Your health collapses.
Your mind withers.
And your spirit is starved.
Death by Incarceration isn’t just about time.
It’s about environment.
And that environment is killing people long before their sentence ever ends.
Prison Is Not Built for Health—It’s Built for Suffering
Let’s be real: prisons were never designed to support human wellness.
They were designed to strip it away.
- Concrete beds that twist your spine night after night until chronic pain is permanent.
- Ultraprocessed, high-sodium meals with no nutritional value—just cheap, shelf-stable calories bought in bulk by private contractors trying to maximize profit.
- No sunlight. No movement. No stimulation. Just cages and concrete and a culture of constant tension.
- Limited or nonexistent medical care—often outsourced to the lowest bidder. You’re sick? File a request and wait weeks. By then, it might be too late.
This is what “life” looks like in a DBI sentence.
It’s not life. It’s slow-motion death.
What 20 Years on This Diet Will Do
You want to know what cheap food does to a body over decades?
Obesity. Diabetes. Hypertension. Kidney failure. Nutrient deficiencies that lead to mental fog, early dementia, and immune system collapse.

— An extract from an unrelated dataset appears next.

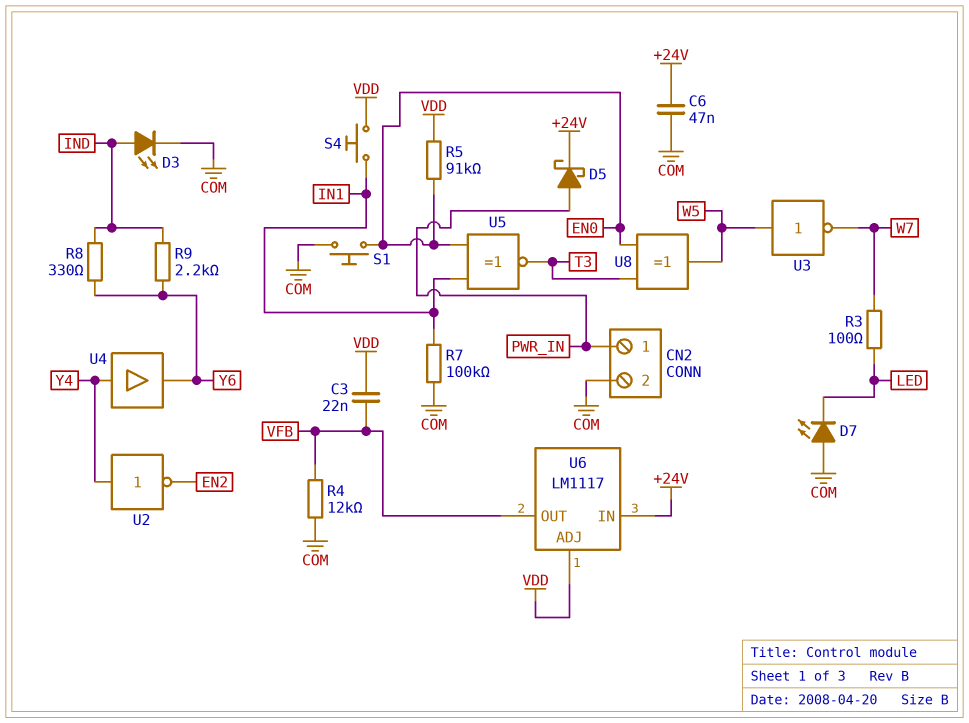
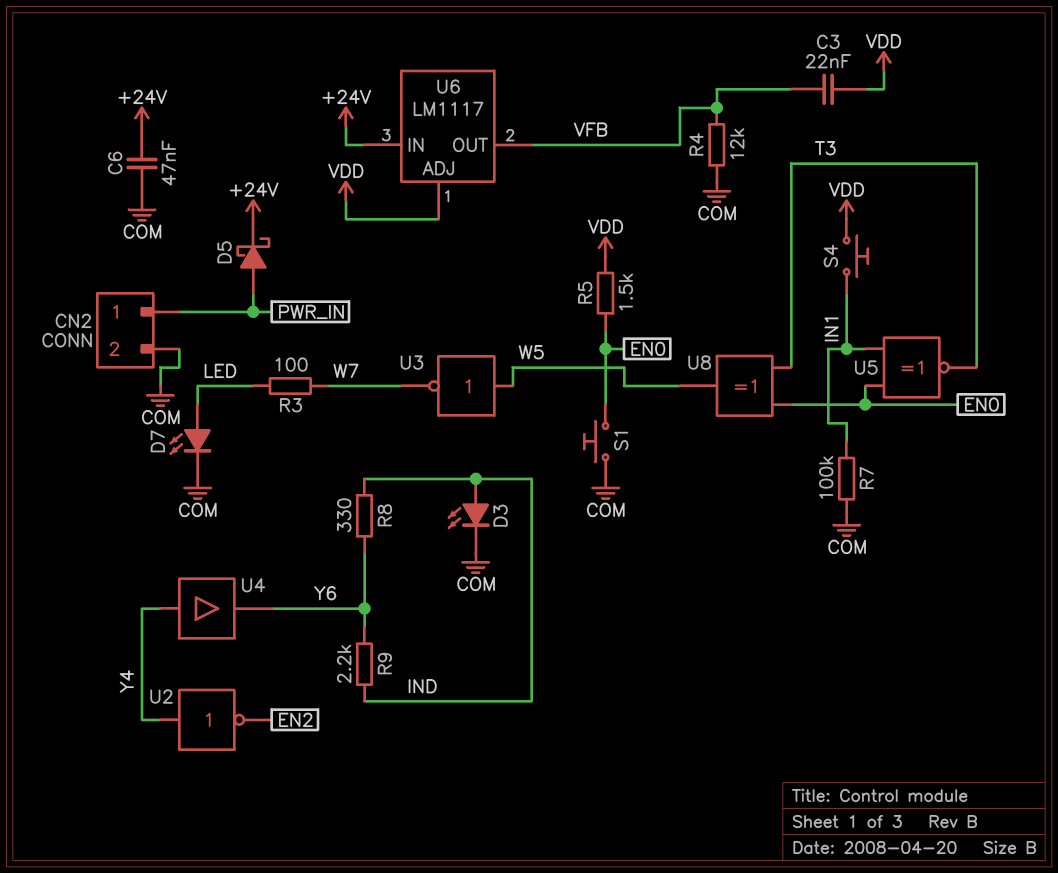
D7: LED (A COM, K LED) -> LED (A LED, K COM)
R5: 91k (EN0, VDD) -> 1.5k (EN0, VDD)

Now combine that with no access to proper dental care or fresh produce, and you’ve got state-funded malnourishment.
Prison food isn’t fuel.
It’s poison for long-term consumption.
And for those sentenced to DBI, that’s all they ever get.
The Toll of Sitting Still, Dying Slowly
Prison routines are based on sitting, waiting, and being controlled.
You sit in your cell.
You sit in chow hall.
You sit during count.
You sit during lockdown.
You sit through years of your life, barely moving, barely breathing.

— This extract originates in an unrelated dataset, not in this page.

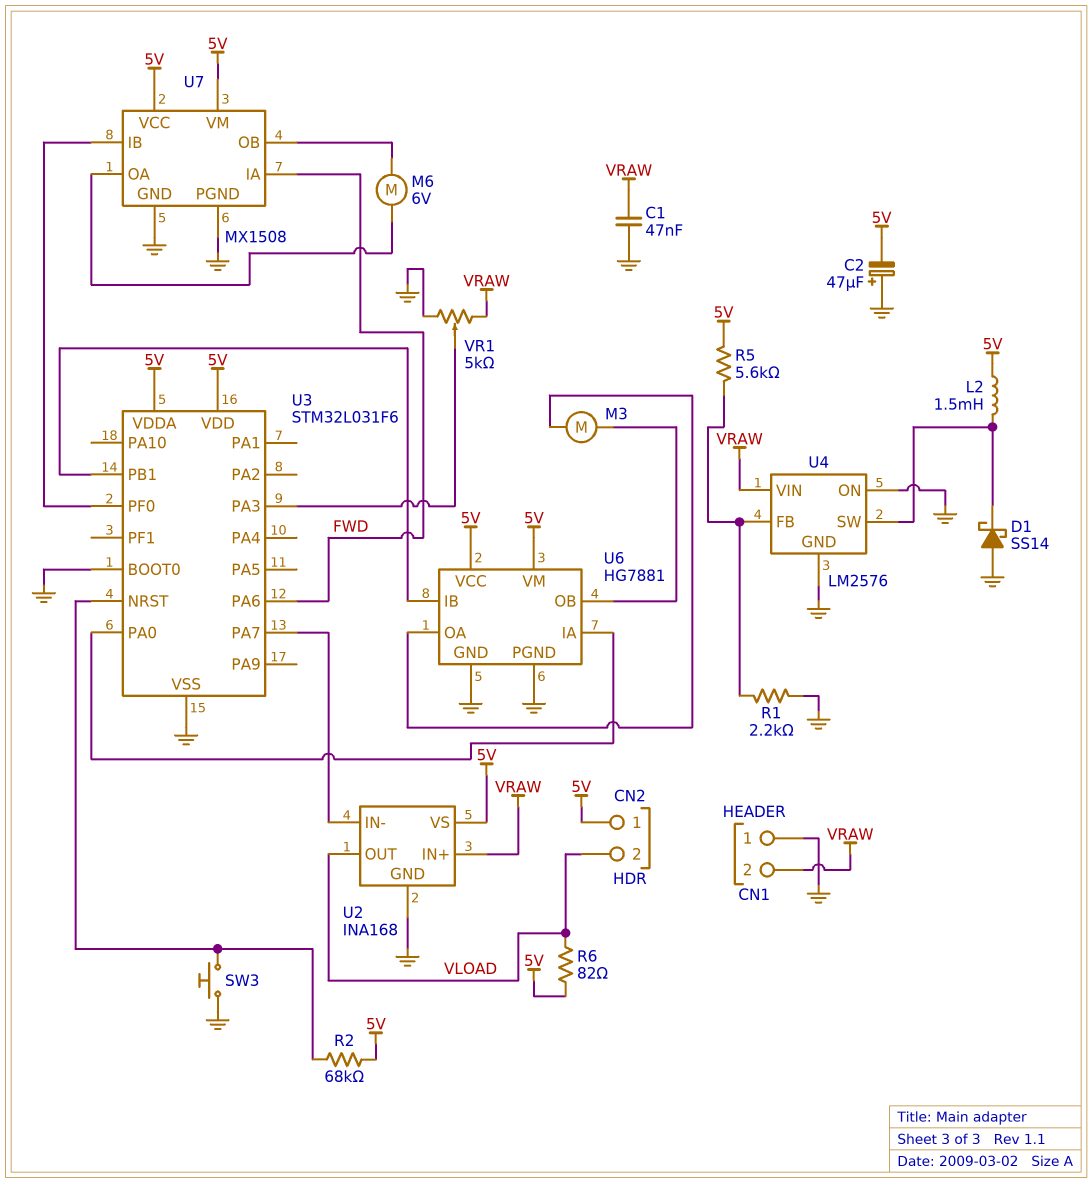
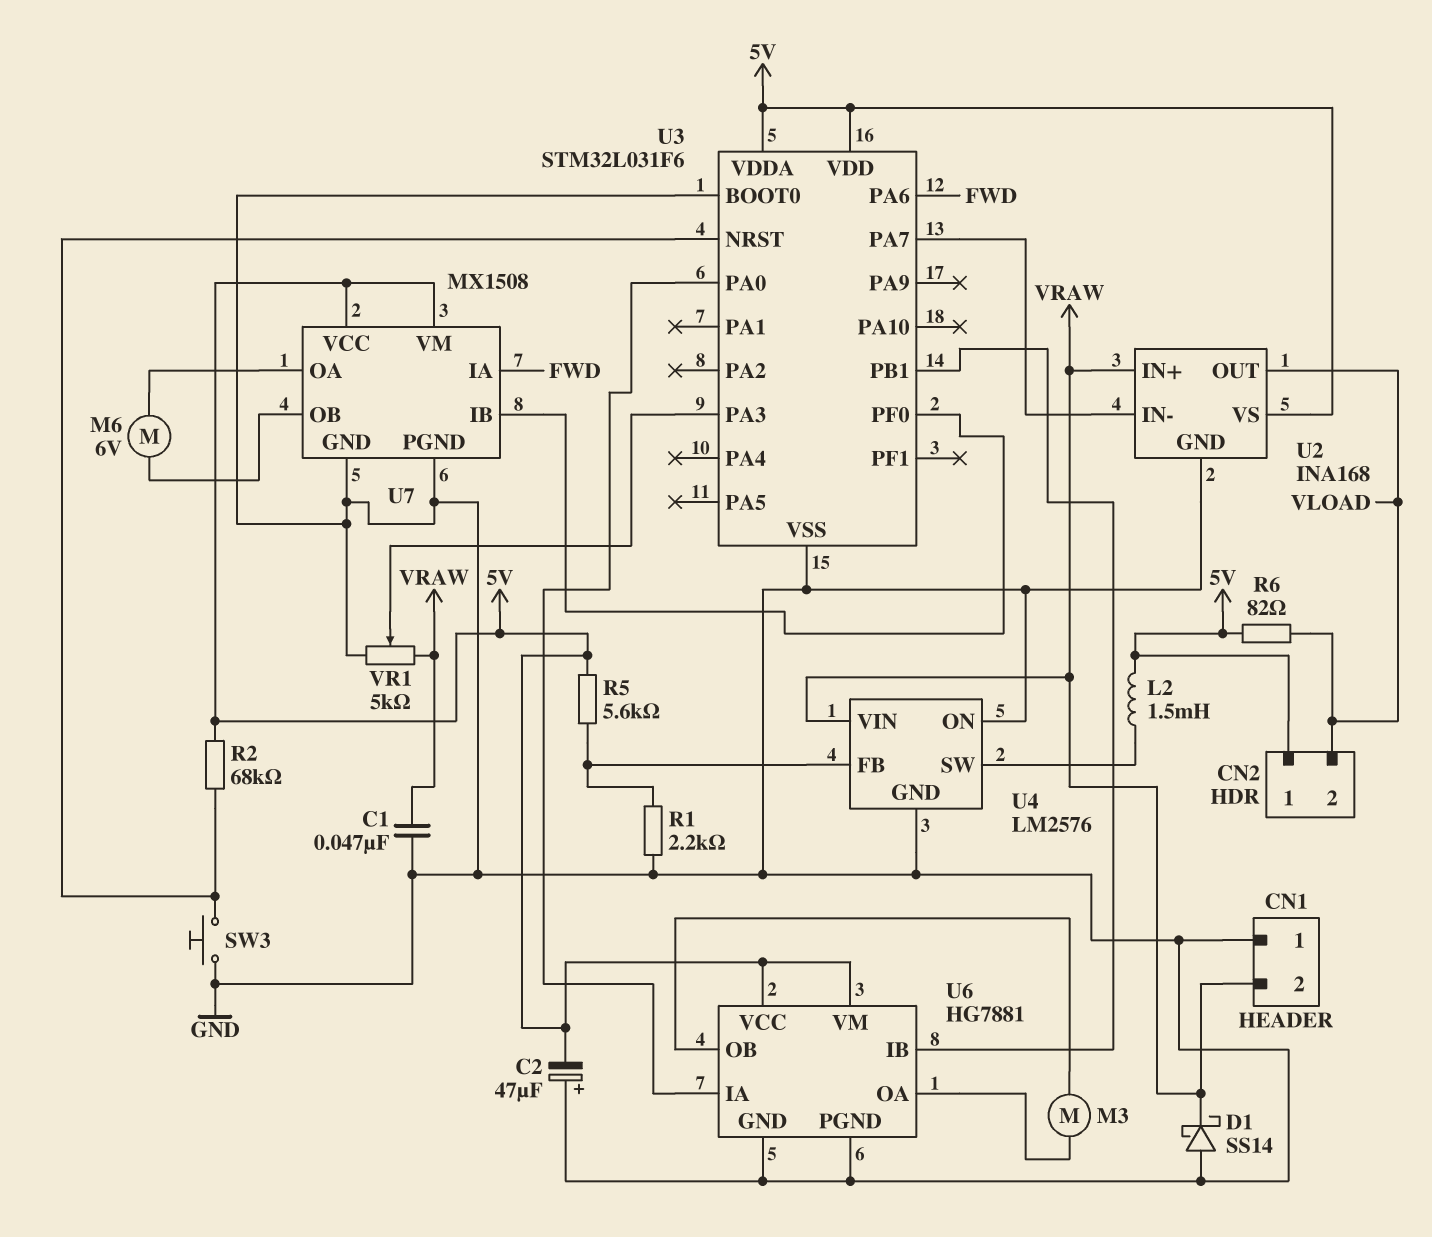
D1: schottky SS14 (A GND, K U4/SW) -> schottky SS14 (A GND, K VRAW)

Sedentary living is a killer—linked to everything from cancer to heart disease.
And that’s before we even mention the stress.

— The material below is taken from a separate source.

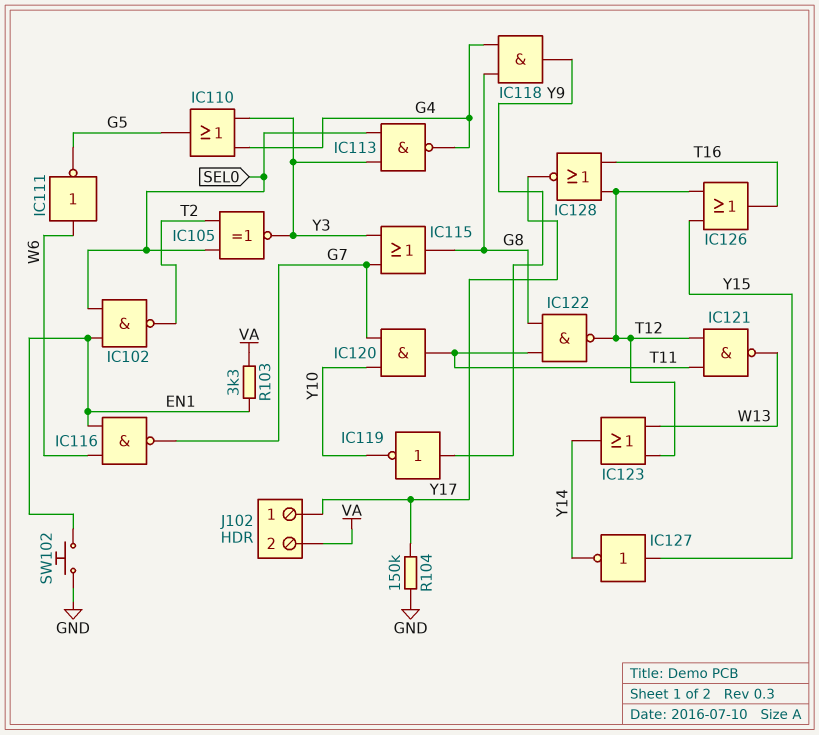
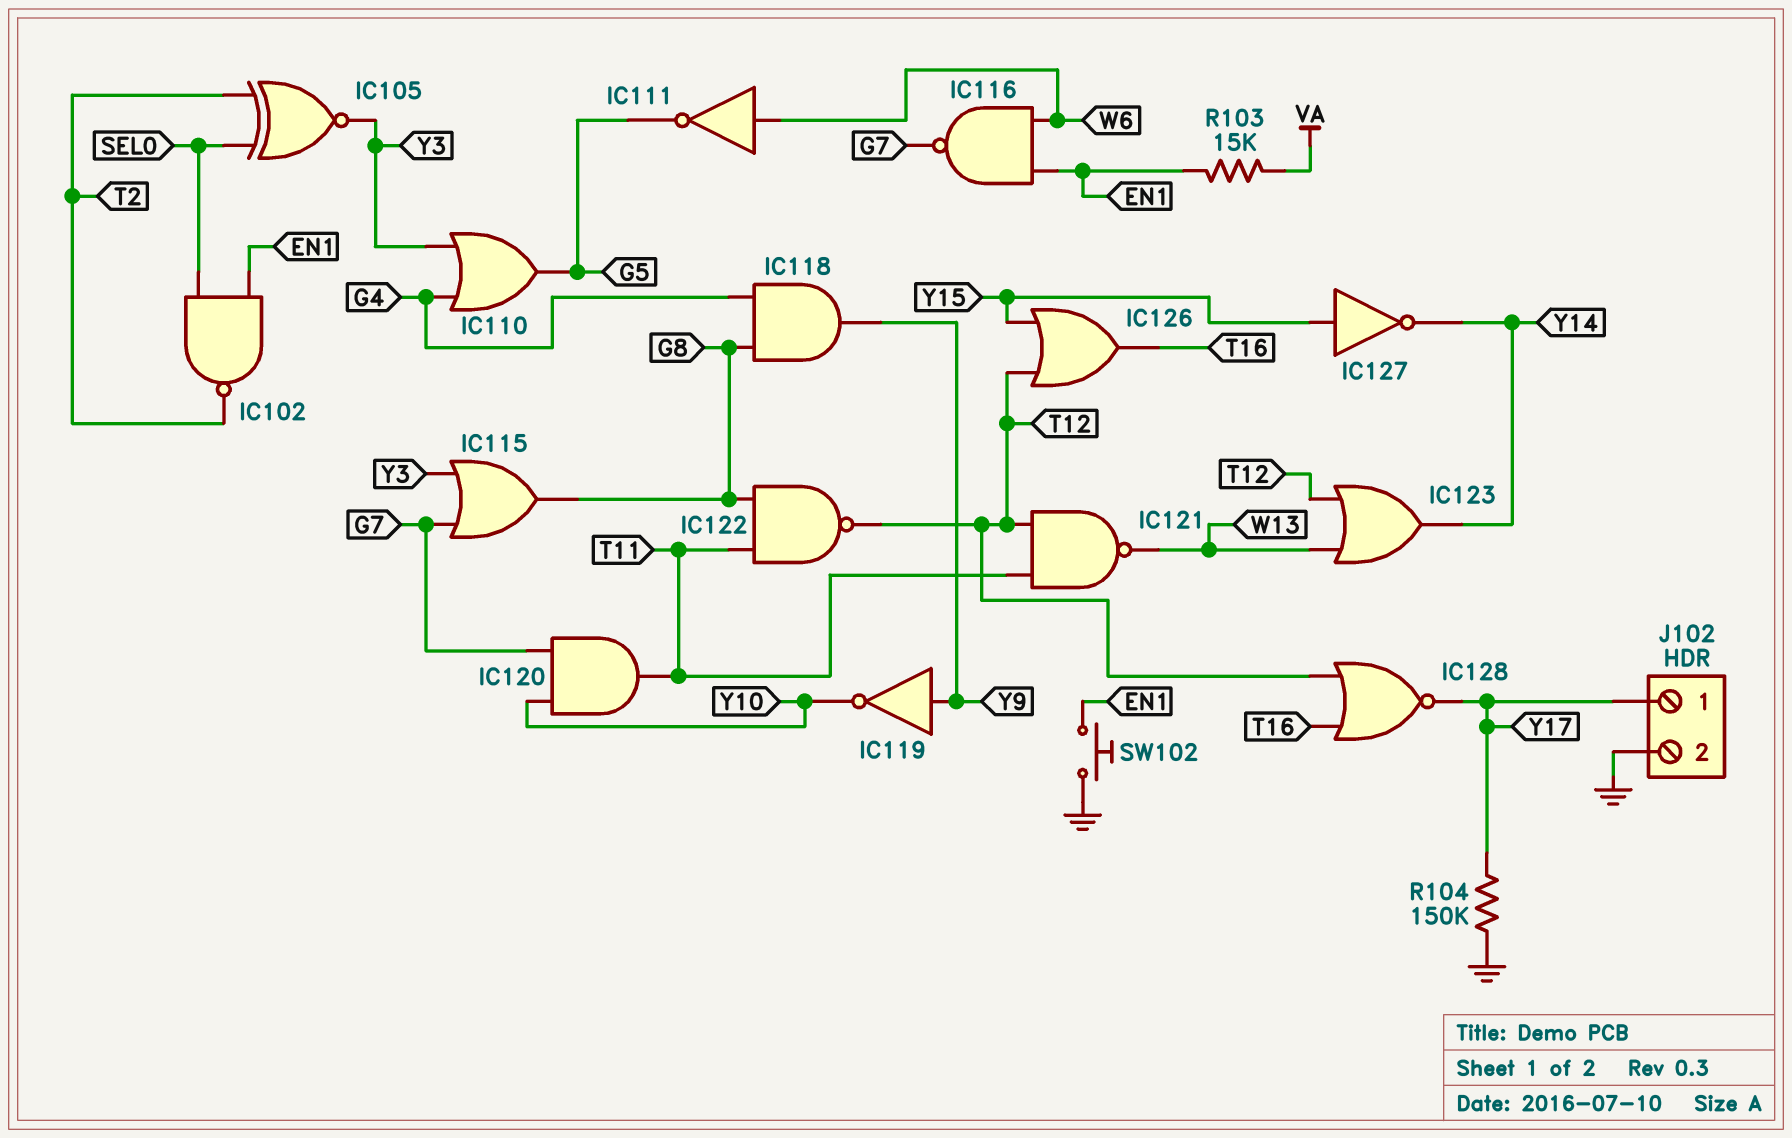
IC113: NAND (in SEL0, in Y3, out G4) -> none
J102 pin 2: VA -> GND
R103: 3.3k (EN1, VA) -> 15k (EN1, VA)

Cortisol levels stay high. Sleep is broken. Peace is nonexistent.
This is a slow, grinding death sentence. Administered one day at a time.
Costing Taxpayers More to Keep Us Sick
Here’s the irony:
The state spends more keeping us in these inhumane conditions than it would cost to give us a second chance.
Once someone gets sick in prison—and they all do eventually—taxpayers foot the bill.
But that bill doesn’t go toward actual care.
It goes toward broken systems, delayed treatment, lawsuits, and prison transport to hospitals that didn’t want us in the first place.
The cost of DBI balloons with every year a person ages inside.
We’re not saving society money—we’re bankrupting it, morally and financially.
There’s a Better Way
Imagine a system built around actual health and rehabilitation.
- Fresh food grown in prison gardens.
- Beds that don’t deform spines.
- Movement programs.
- Early release for those with health issues.
- Actual medical care with real timelines.
- And most of all: a pathway home.
The goal should never be slow suffering.
It should be transformation.
Because torture doesn’t make people better. It just makes them disappear.
Final Word
You can call it “justice” if you want.
But if justice means caging a man for 30 years on concrete, feeding him chemical slop, ignoring his medical needs, and watching him die slowly while taxpayers cover the bill—then let’s stop pretending we’re civilized.
This isn’t justice.
It’s punishment by decay.
And it’s time we tell the truth about what’s happening inside.
DBI isn’t just about time—it’s about conditions.
And those conditions are a death sentence in disguise.